Hello everyone. Last couple of days me and Morten Mikkelsen were working on extending baking from multi-resolution mesh with an ambient occlusion baking. Here I would want to briefly describe go\\how to use it, show some results and most important part would be comparison of different acceleration structures which could be used for this kind of baking.

Usage

Using of this new baker is very much straightforward. First of all mesh (or meshes) with multi-resolution modifiers need to be selected. It is important that multires modifier is the last active in the stack and that preview level is higher than 0. After this Bake Mode should be set to Ambient Occlusion and Bake from Multires should be enabled.

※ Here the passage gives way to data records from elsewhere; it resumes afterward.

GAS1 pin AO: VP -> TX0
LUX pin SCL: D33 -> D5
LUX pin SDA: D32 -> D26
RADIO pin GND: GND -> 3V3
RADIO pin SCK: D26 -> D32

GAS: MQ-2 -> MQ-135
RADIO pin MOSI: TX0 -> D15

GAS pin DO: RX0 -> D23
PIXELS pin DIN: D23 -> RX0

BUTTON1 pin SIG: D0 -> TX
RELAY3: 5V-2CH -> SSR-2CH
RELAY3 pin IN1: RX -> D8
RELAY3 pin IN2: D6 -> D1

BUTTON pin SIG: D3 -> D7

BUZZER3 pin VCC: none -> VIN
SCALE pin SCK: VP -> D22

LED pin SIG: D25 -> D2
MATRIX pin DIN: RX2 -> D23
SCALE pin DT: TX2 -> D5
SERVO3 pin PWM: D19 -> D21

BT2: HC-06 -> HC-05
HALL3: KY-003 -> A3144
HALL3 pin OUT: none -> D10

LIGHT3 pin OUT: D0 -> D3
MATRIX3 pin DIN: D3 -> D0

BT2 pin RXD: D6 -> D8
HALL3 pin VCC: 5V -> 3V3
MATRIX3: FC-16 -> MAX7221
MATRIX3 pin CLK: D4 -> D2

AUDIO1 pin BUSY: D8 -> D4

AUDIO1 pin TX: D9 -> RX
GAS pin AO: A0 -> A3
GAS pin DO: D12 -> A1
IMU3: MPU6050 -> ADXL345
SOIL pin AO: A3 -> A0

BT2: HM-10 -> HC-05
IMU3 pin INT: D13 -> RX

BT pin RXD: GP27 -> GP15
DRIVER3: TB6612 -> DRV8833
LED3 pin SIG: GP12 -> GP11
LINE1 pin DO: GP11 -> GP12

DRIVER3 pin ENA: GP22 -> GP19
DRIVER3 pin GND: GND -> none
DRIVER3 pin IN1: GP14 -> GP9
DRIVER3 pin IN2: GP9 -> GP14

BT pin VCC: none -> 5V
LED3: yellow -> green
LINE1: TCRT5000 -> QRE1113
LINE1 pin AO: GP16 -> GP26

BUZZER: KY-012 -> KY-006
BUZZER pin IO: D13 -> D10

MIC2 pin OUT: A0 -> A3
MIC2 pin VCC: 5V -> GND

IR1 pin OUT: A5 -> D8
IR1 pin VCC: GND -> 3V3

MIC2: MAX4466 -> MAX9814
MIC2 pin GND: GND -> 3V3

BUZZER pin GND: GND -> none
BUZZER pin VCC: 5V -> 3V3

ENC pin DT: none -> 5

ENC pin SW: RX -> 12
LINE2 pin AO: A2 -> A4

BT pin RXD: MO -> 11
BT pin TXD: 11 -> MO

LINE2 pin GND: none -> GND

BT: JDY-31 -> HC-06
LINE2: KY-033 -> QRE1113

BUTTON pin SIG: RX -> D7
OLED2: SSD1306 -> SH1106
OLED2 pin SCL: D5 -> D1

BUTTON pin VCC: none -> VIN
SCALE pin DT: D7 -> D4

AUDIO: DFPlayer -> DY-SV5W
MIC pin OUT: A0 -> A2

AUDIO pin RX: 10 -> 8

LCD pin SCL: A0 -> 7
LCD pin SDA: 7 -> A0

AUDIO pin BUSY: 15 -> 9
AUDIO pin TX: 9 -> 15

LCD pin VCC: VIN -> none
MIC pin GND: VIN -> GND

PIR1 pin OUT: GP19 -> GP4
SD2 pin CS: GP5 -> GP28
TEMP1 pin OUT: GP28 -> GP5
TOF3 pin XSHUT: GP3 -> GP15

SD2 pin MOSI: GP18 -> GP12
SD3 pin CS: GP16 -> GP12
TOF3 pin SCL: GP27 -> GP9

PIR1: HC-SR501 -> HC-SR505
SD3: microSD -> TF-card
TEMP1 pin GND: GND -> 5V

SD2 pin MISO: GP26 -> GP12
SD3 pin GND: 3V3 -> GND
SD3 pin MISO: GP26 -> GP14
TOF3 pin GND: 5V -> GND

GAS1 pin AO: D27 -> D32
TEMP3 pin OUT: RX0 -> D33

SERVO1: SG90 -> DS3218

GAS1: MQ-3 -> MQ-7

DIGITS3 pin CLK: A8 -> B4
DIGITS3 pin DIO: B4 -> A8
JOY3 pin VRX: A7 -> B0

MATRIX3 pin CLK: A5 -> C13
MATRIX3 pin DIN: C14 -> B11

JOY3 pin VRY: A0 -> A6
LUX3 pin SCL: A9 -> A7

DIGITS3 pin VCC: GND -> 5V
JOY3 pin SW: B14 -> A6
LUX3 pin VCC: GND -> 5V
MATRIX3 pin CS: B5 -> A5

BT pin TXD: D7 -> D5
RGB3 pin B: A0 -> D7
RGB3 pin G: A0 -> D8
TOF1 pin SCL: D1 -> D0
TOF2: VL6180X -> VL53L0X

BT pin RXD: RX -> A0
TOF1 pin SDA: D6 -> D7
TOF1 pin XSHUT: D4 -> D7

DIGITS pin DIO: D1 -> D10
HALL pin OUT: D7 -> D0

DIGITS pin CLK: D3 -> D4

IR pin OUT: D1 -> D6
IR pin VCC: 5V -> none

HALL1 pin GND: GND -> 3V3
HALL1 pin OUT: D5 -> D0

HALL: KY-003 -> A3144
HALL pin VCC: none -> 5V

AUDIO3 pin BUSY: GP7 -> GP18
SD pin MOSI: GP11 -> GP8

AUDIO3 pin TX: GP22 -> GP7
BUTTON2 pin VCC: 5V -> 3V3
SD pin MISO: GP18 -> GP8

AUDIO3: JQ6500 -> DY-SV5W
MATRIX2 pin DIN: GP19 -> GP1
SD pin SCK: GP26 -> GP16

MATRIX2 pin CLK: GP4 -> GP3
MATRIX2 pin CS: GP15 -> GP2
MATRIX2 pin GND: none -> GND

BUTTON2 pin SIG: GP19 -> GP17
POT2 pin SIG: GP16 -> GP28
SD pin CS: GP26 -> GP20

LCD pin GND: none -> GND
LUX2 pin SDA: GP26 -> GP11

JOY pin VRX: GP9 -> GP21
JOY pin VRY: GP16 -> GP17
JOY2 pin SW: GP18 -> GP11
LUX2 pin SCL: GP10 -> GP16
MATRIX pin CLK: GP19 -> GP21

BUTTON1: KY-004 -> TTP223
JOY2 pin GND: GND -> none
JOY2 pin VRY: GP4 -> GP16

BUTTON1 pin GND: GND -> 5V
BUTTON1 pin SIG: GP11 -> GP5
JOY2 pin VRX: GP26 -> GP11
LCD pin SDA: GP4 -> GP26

There’re two options which could be controlled:

  1. Number of Rays defines how many rays would be used to determine illumination of each single pixel on the texture. More rays means more accurate result, but also means longer baking time.
    Depending on particular model, 512 or even 256 rays could br enough.
  2. Bias means how much far away from face surface rays would be traced. Small bias could lead to precision issues and false intersection will happen, large bias could make it so rays will be traced from inside of mesh (i.e. if there are cavities on the mesh). Large bias could also reduce accuracy of baking by skipping ray intersections.

When all this properties are set up, baking could start. Baker will bake illumination caused by ambient occlusion from hi-resolution mesh (which corresponds to multi-resolution mesh set to highest subdivision level)  onto lo-resolution mesh which corresponds to multi-resolution mesh with preview level of subdivisions.

Please note, that main aim of this baker is low memory usage, not speed, so baking would be slower than regular ambient occlusion baking.

Another thing to be noted here is that currently multires baker is not threaded at all. There’re plans to make it threaded eventually, but it’ll take some time.

Acceleration structures comparison

There’s one option which isn’t so much visible for users and bet which wasn’t actually used a lot before. But this option is really important here — it’s called Acceleration structure, could be found in Performance panel of Render buttons. Different structures will require different amount of memory and will lead to different baking times. In the table below there’s comparison of memory peak and render time of all the structures.

It was used a Sintel’s body model from production files from Durian project. All the modifiers were disabled and multires modifier with 5 subdivisions was added, preview level was set to 1. So baking happened from subdivision level 5 (with approx. 6M faces) onto level 1 (approx 23K faces). Number of rays was bumped to maximum — 1024. Bias is 0.001.

Standard baker:

Acceleration structure Multires Peak Memory (MB) Time (sec)
SIMD SVBVH 3934.772 63.058748
SIMD QBVH 3465.827 61.056303
Octree 2787.455 374.502576
BLI BVH 3078.414 41.701314
vBVH 2940.943 107.060645

Baking from multires:

Acceleration structure Multires Peak Memory (MB) Time (sec)
SIMD SVBVH 2579.420 1062.407619
SIMD QBVH 2205.680 1094.006140
Octree 1104.496 12971.653590
BLI BVH 1912.766 3632.610446
vBVH 1783.457 2555.407953

NOTE: Standard baker was configured different from multires one: basically it didn’t use the same number of rays and used default 5 samples only. It’s not possible to configure it in the same exact way as multires baker. So just don’t compare speed of multirs vs. standard baker, timing is mostly about comparing different acceleration structures used for the same type of baking.

From this table looks like vBVH has got the best balance between memory consumption and rendering time. After switching multires baker to multi-threaded model, it’ll be really nice alternative to default AO baker. But even now it should be pretty much useful.

I would want to note here that default acceleration structure is SIMD SVBVH, which is the fastest one but currently requires lots of memory. Interesting fact that it requires lots of memory at build time and after BVH was fully built it’ll use even less memory than vBVH. Perhaps in theory it is possible to reduce memory consumption at build time, but that’s completely another story.

Bake results

Here’s original Sintel’s body model from Durian production files and AO bake result achieved with 256 rays:

Update

Few days after this post was written, multi-threading support was added to multires baker and Number of Rays was renamed to Samples to match other parts of Blender properties.